The extended error message from the SSL handshake exception is:
"PKIX path building failed:
java.security.cert.CertPathBuilderException: PKIXCertPathBuilderImpl could not build a valid CertPath.;
internal cause is:
java.security.cert.CertPathValidatorException: The certificate issued by CN=edgeaphid16.rtp.raleigh.ibm.com,
OU=Root Certificate, OU=e16VEcell, OU=edgeaphid16CellManager02, O=IBM, C=US is not trusted;
internal cause is:
java.security.cert.CertPathValidatorException: Certificate chaining error".
CWPKI0040I: An SSL handshake failure occurred from a secure client. The server's SSL signer has to be added to the
client's trust store. A retrieveSigners utility is provided to download signers from
the server but requires administrative permission.
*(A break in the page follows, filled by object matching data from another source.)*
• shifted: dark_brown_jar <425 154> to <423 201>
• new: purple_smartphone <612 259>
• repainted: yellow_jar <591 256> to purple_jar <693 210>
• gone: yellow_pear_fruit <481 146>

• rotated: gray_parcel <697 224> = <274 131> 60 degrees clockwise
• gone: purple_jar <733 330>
Check with your administrator to have this utility run to setup
the secure environment before running the client.
Alternatively, the com.ibm.ssl.enableSignerExchangePrompt can be enabled in ssl.client.props for "DefaultSSLSettings"
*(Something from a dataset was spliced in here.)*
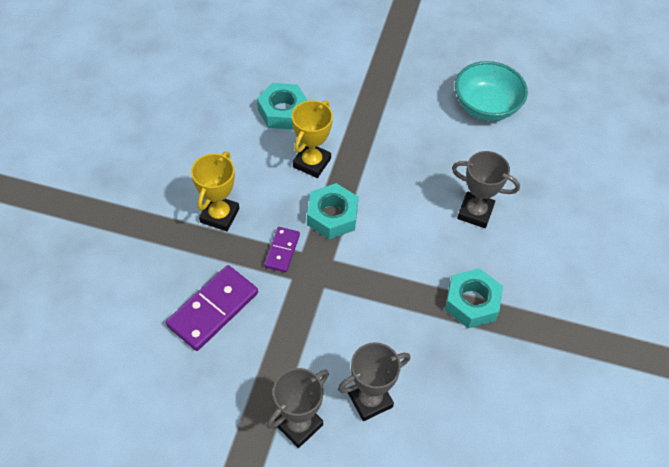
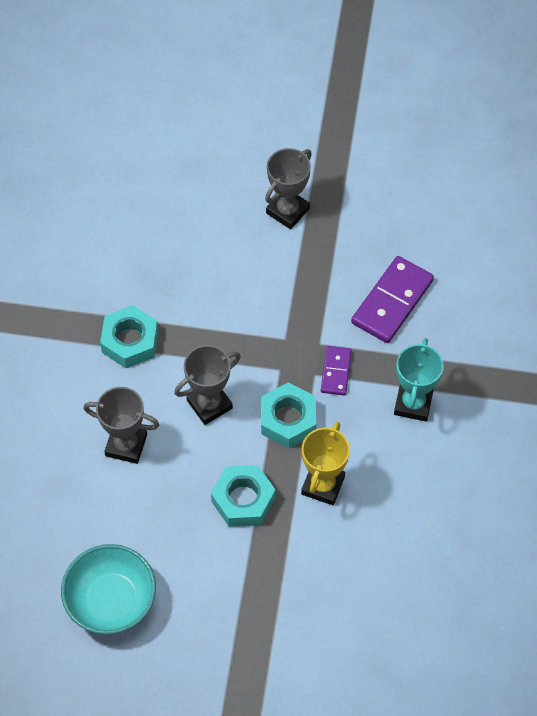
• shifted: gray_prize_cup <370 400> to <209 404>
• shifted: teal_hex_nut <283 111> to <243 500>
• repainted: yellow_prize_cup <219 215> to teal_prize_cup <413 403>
in order to allow acceptance of the signer during the connection attempt.
WASX7023E: Error creating "SOAP" connection to host "edgeaphid16.rtp.raleigh.ibm.com";
exception information:
com.ibm.websphere.management.exception.ConnectorNotAvailableException:
[SOAPException: faultCode=SOAP-ENV:Client; msg=Error opening socket:
javax.net.ssl.SSLHandshakeException: com.ibm.jsse2.util.g:
PKIX path building failed:
java.security.cert.CertPathBuilderException: PKIXCertPathBuilderImpl could not build a valid CertPath.;
internal cause is:
java.security.cert.CertPathValidatorException: The certificate issued by CN=edgeaphid16.rtp.raleigh.ibm.com,
OU=Root Certificate, OU=e16VEcell, OU=edgeaphid16CellManager02,
O=IBM, C=US is not trusted;
internal cause is:
java.security.cert.CertPathValidatorException: Certificate chaining error;
targetException=java.lang.IllegalArgumentException: Error opening socket: javax.net.ssl.SSLHandshakeException:
com.ibm.jsse2.util.g: PKIX path building failed:
java.security.cert.CertPathBuilderException: PKIXCertPathBuilderImpl could not build a valid CertPath.;
internal cause is:
java.security.cert.CertPathValidatorException: The certificate issued by CN=edgeaphid16.rtp.raleigh.ibm.com,
OU=Root Certificate, OU=e16VEcell, OU=edgeaphid16CellManager02,
O=IBM, C=US is not trusted; internal cause is:
java.security.cert.CertPathValidatorException: Certificate chaining error]
WASX7213I: This scripting client is not connected to a server process; please refer to the log file
c:\AutoWAS2\09072011\WAS\profiles\node1\logs\wsadmin.traceout for additional information.